How must the strategy be tweaked to address this issue, in the light of the published study from NLR?

As per the published paper dated March 2, 2021 of NLR titled “New NLR study predicts 90 per cent leprosy reduction through preventive treatment of 40 million people in 22 years: -to interrupt leprosy transmission and reduce annual new cases significantly, contact tracing and preventive treatment needs to be implemented in all leprosy-endemic countries”; through coordination of resources and efforts among stakeholders, prevention treatment of 40 million people with leprosy is achievable.

In India the LPEP/ SDR-PEP has been implemented since 2018 across all states and districts that involves contact tracing, screening and provision of single dose rifampicin to contacts at most at risk. Different states and districts are implementing LPEP at varying pace and intensity. The status of implementation including the challenges may be assessed; accordingly appropriate actions may be taken to strengthen the programme.

The drug regime for leprosy treatment has moved from single to multi-drug treatments and now preventive/prophylactic treatments are also available.

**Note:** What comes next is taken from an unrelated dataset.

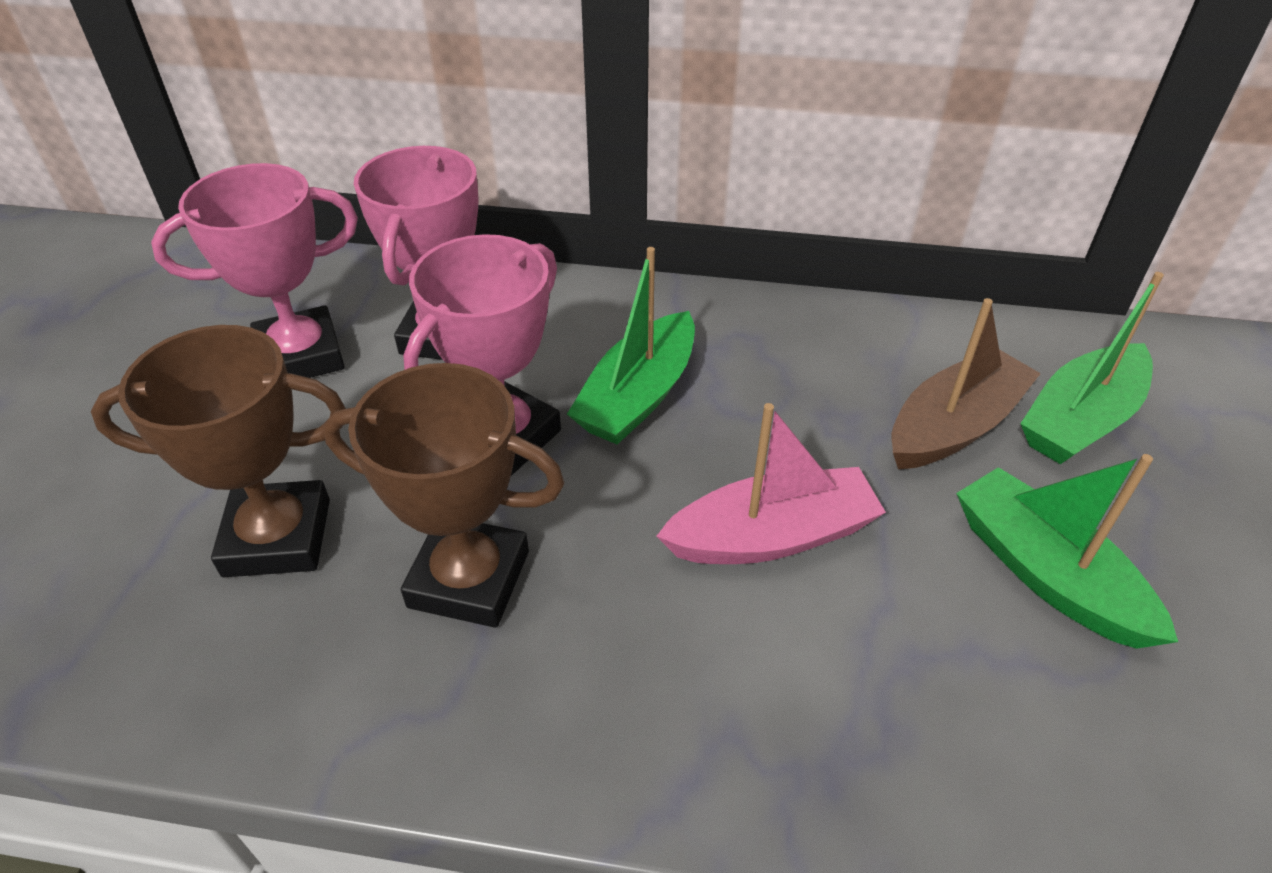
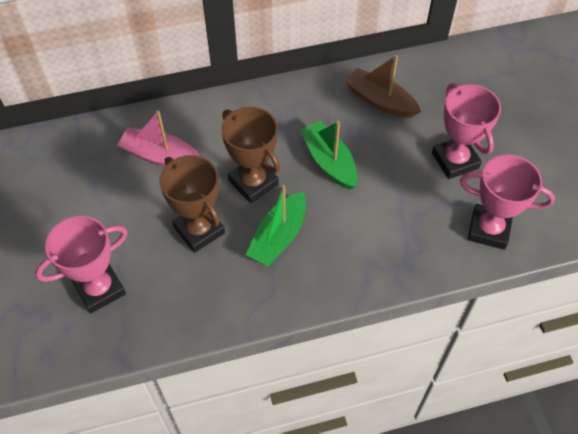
green boat: 3 -> 2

How affordable and accessible are these regimes?

The standard treatment of leprosy has been MDT since its introduction in 1983 under NLEP, which comprises of 2 drug regimens for pauci-bacillary (PB) leprosy and 3 drug regimens for multi-bacillary (MB) leprosy, given to leprosy patients for a duration of 6 months for PB and 12 months for MB leprosy cases.

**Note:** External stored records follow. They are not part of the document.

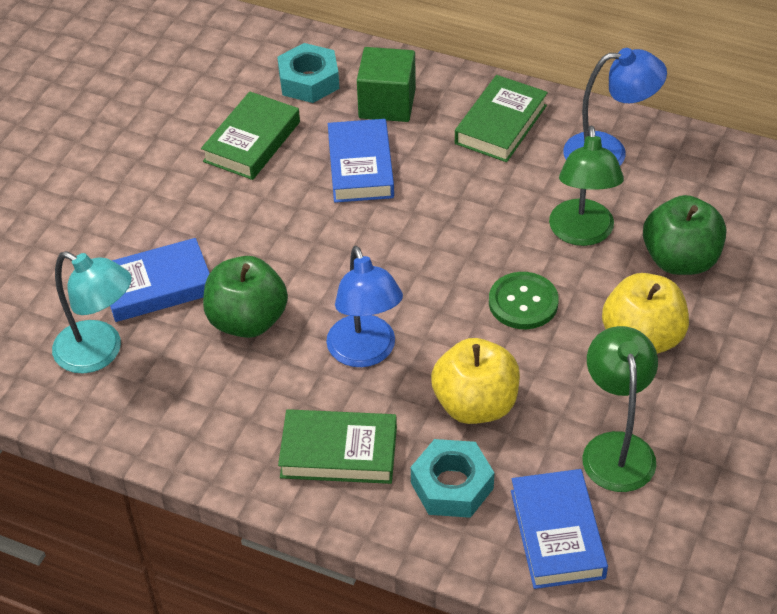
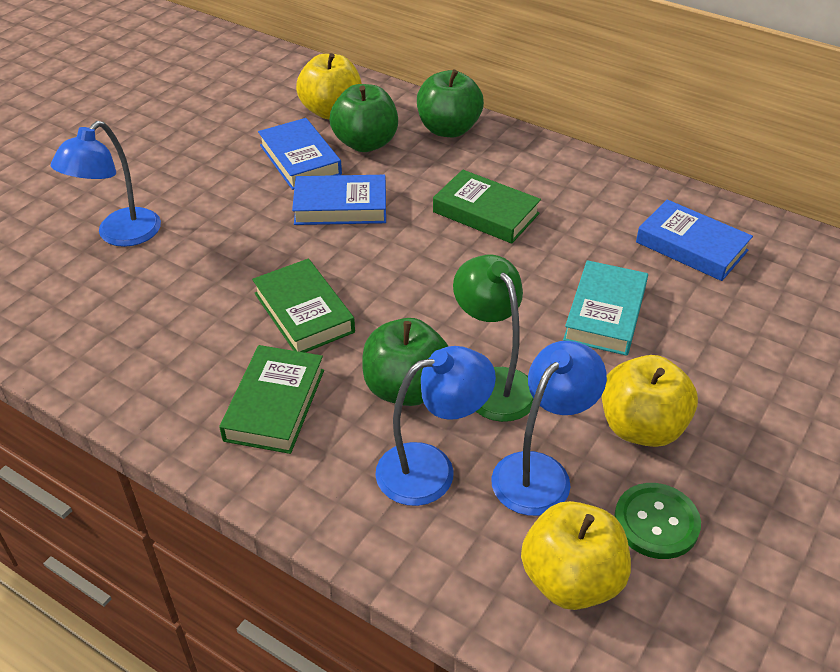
blue lamp: 2 -> 3
green apple: 2 -> 3
green cube: 1 -> 0
green lamp: 2 -> 1
turquoise book: 0 -> 1
turquoise lamp: 1 -> 0
turquoise nut: 2 -> 0
yellow apple: 2 -> 3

However, WHO has recommended for changing the 2-drug regimen for PB leprosy to 3 drug regimens as per guidelines issued in 2018.  The MDT is supplied by Novartis Foundation through WHO and thus is given free of cost at all government health facilities and also through private hospitals and institutes as provided by the Government of India based on demand request.

For the preventive therapy using single dose rifampicin, the procurement of drug is decentralised at district level and under LPEP, the SDR is administered to contacts by health worker/ASHA during household visits for contact tracing and screening, and thus is provided free of cost. It is made accessible to all eligible contacts as screened by health worker/ ASHA, though the scale and quality of implementation in terms of contact tracing and supply of rifampicin are the major challenges under LPEP of NLEP.

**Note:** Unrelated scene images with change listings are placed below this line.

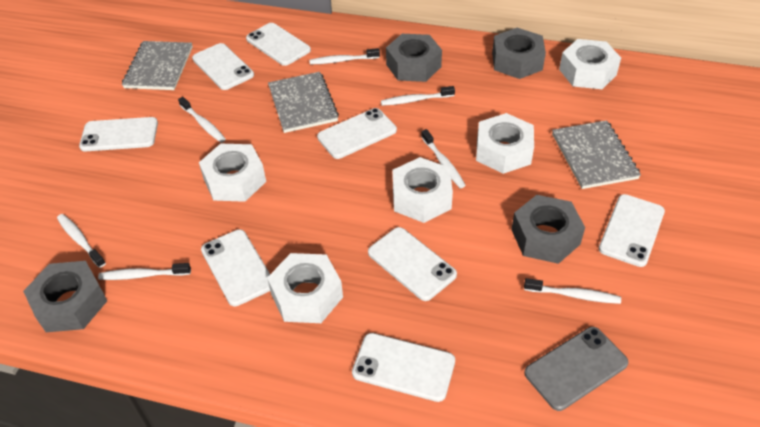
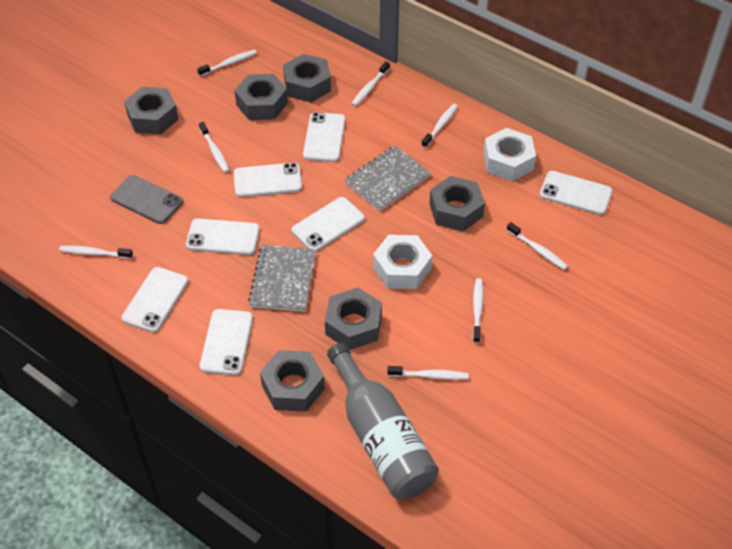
grey bottle: 0 -> 1
grey notebook: 3 -> 2
grey nut: 4 -> 6
white nut: 5 -> 2
white phone: 8 -> 7
white toothbrush: 7 -> 8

What has been the impact of NLR’s work in India with policymakers etc to detect and treat leprosy?

NLR India has been working in India for more than 20 years; providing technical assistance to the government for implementing different components of the national leprosy eradication programme. Our team of around 70 works across 129 districts of seven states namely Delhi, Rajasthan, Jharkhand, Bihar, Uttar Pradesh, Uttarakhand and West Bengal covering around 24 per cent of India population; which witnessed around 23 per cent of the leprosy new cases of the country in 2019-20. We regularly interact with the government officials of the central leprosy division, the state and district leprosy offices; discuss strategies; and help in mentoring and monitoring the government staff providing leprosy services.

NLR India has brought the SDR PEP to India; we along with government tested the feasibility of implementing the programme in the country; encouraged by the results, government decided to implement it as a national programme. We are in discussion with the government for strengthening its implementation by all the states and UTs.

We have been instrumental in development of the urban leprosy programme and home based self-care programme in West Bengal which is gradually finding wider recognition; our primary health center (PHC) based self-care model in few districts of Jharkhand is now being scaled-up statewide by the government. In Aurangabad district of Bihar, since 2016, we are implementing community based rehabilitation of the persons with disabilities; this is again a unique project. In 2021, we started a call center in Jaipur as a pilot project to strengthen the follow-up and delivery of leprosy curative and preventive services.

NLR India is also serving as the national coordinator for ILEP (International Federation of Anti-Leprosy Associations). ILEP along with WHO will soon be working on the India roadmap for zero leprosy by 2030.